The press release issued by the Foreign Office on 25 October 2023.
The UK’s new Green Cities and Infrastructure Programme will develop more sustainable green cities and provide climate-resilient infrastructure.
- new multi-million programme to support green cities and develop resilient infrastructure in lower income countries
- expertise and technical support from across UK government will encourage innovation and sustainable economic growth
- Zambia, Tanzania, and Bangladesh among the many countries to benefit
A new £48 million programme to improve infrastructure in lower income countries has been set out by Minister of State for Development and Africa Andrew Mitchell at the Global Gateway Forum in Brussels today (Wednesday 25 October).
Drawing on expertise from across the UK government and the private sector, the £48 million Green Cities and Infrastructure Programme (GCIP) will deliver low-carbon, climate-resilient infrastructure, and support cities in lower income countries to become hubs of innovation while bolstering sustainable economic growth.
- in Zambia, working alongside the US and EU, the programme will provide technical support to reduce the transportation costs of goods through the Lobito Corridor to Angola and create new development opportunities, for example by supporting infrastructure for processing raw materials, including food
- in Tanzania, it will improve waste management in Dar Es Salaam and support the city to become more resilient to climate shocks
- in Bangladesh, it will improve traffic management and reduce pollution across major cities, informed by expertise from Transport for London
Andrew Mitchell, Minister for Development and Africa at the Foreign, Commonwealth and Development Office (FCDO), said:
By making the UK’s expertise more accessible, the Green Cities and Infrastructure Programme will help lower income countries close their infrastructure gaps, creating climate resilience, supporting sustainable growth, and reducing poverty.
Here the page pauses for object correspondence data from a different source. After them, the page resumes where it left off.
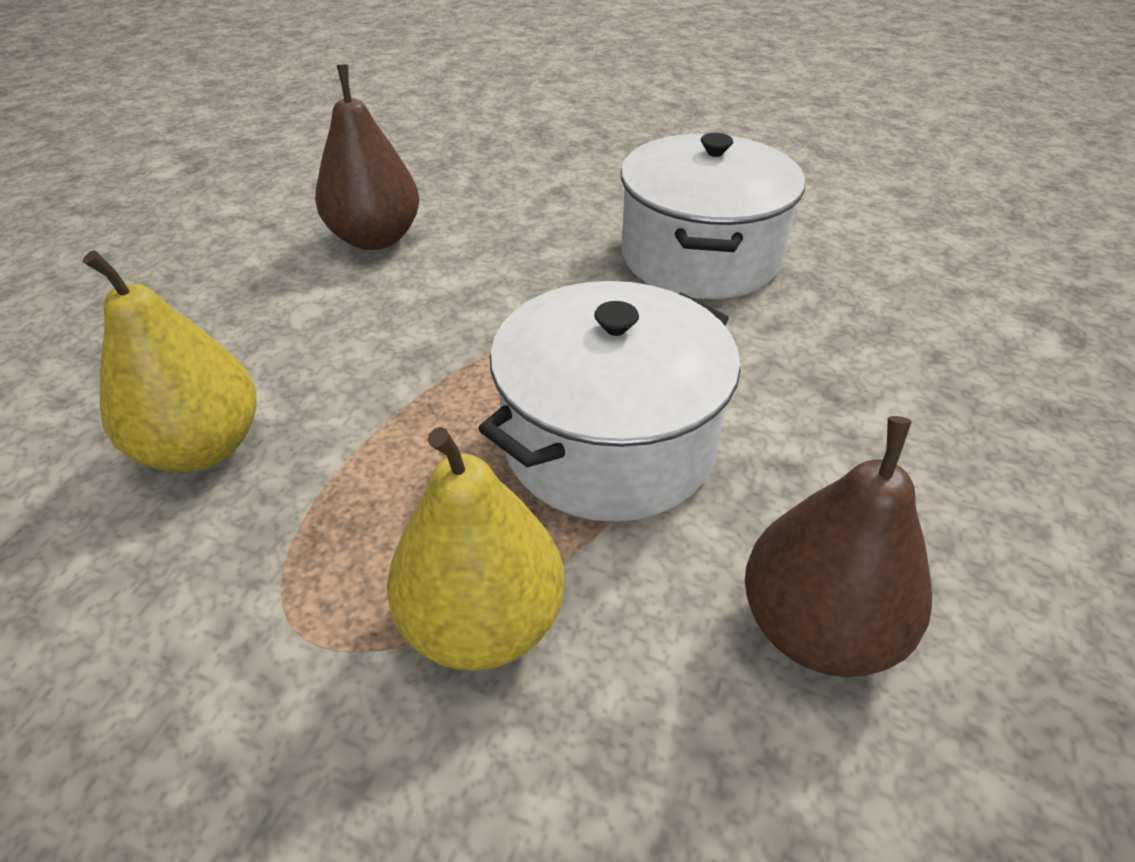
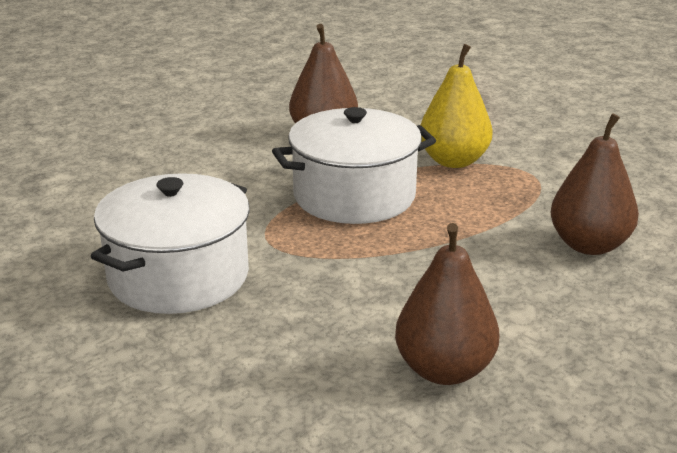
camera: 155 degrees left, 15 degrees down
(202, 447) = (589, 245): yellow pear -> brown pear

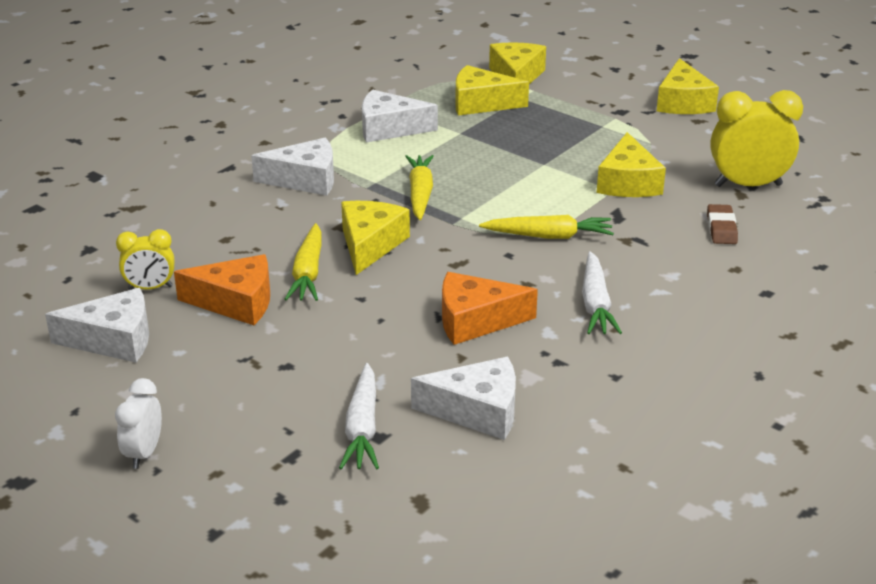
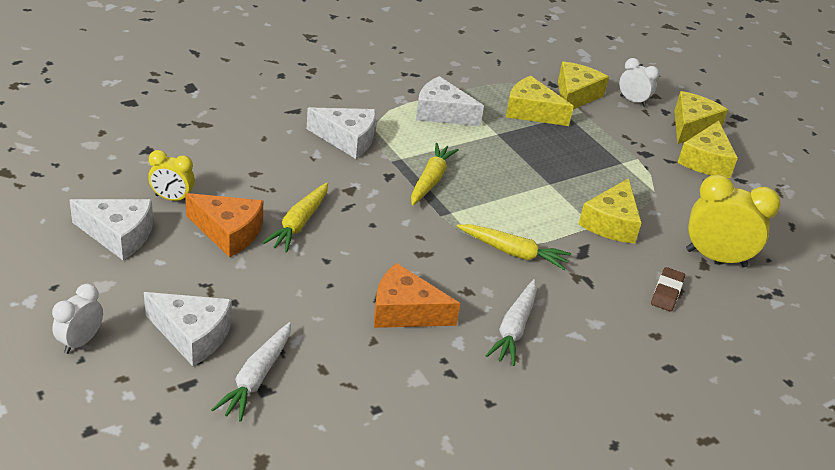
camera: 15 degrees right, 5 degrees up
(370, 245) = (362, 214): yellow cheese -> yellow cheese (691, 126)
(477, 411) = (356, 395): white cheese -> white cheese (192, 335)
(576, 67) = (632, 101): none -> white clock

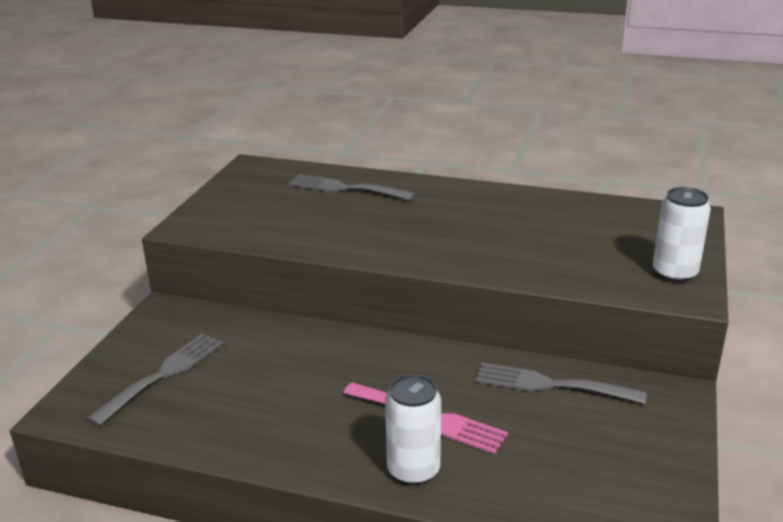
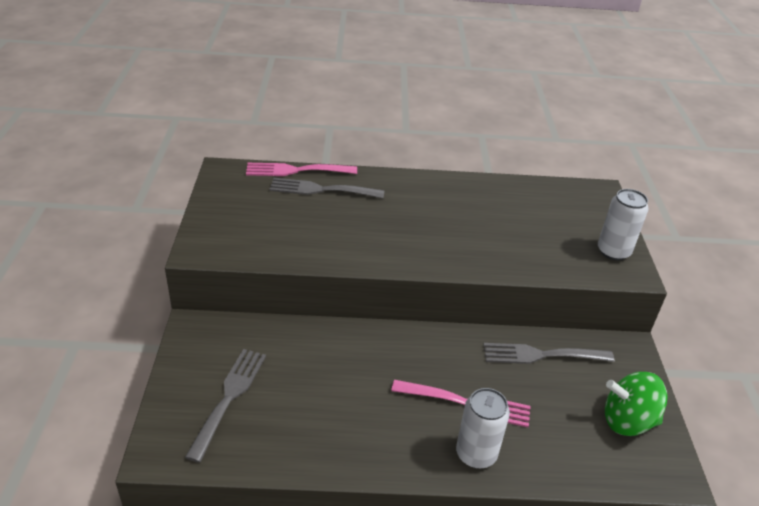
camera: 20 degrees left, 10 degrees up
(327, 170) = (296, 170): none -> pink fork
(633, 468) = (627, 421): none -> green spinning top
The impact will be transformative.
The £48 million investment is part of the UK’s contribution to the G7’s Partnership for Global Infrastructure and Investment (PGII) – a collective commitment to mobilise up to $600 billion (about £495 billion) by the end of 2027 to help narrow the infrastructure and investment gap in lower income countries.
Delivery of the GCIP will be through the FCDO’s Centre of Expertise in Green Cities and Infrastructure, which provides coordinated UK support for better urban planning and climate-resilient infrastructure projects.
It will work closely with British Investment Partnerships (BIP), which brings together all the UK government’s development and investment offer, including development finance, export finance, capital market mobilisation, and UK technical expertise.
This announcement comes as the UK prepares to host the UK-African Investment Summit next year, forming part of wider plans to strengthen UK-African partnerships to create jobs and stimulate growth.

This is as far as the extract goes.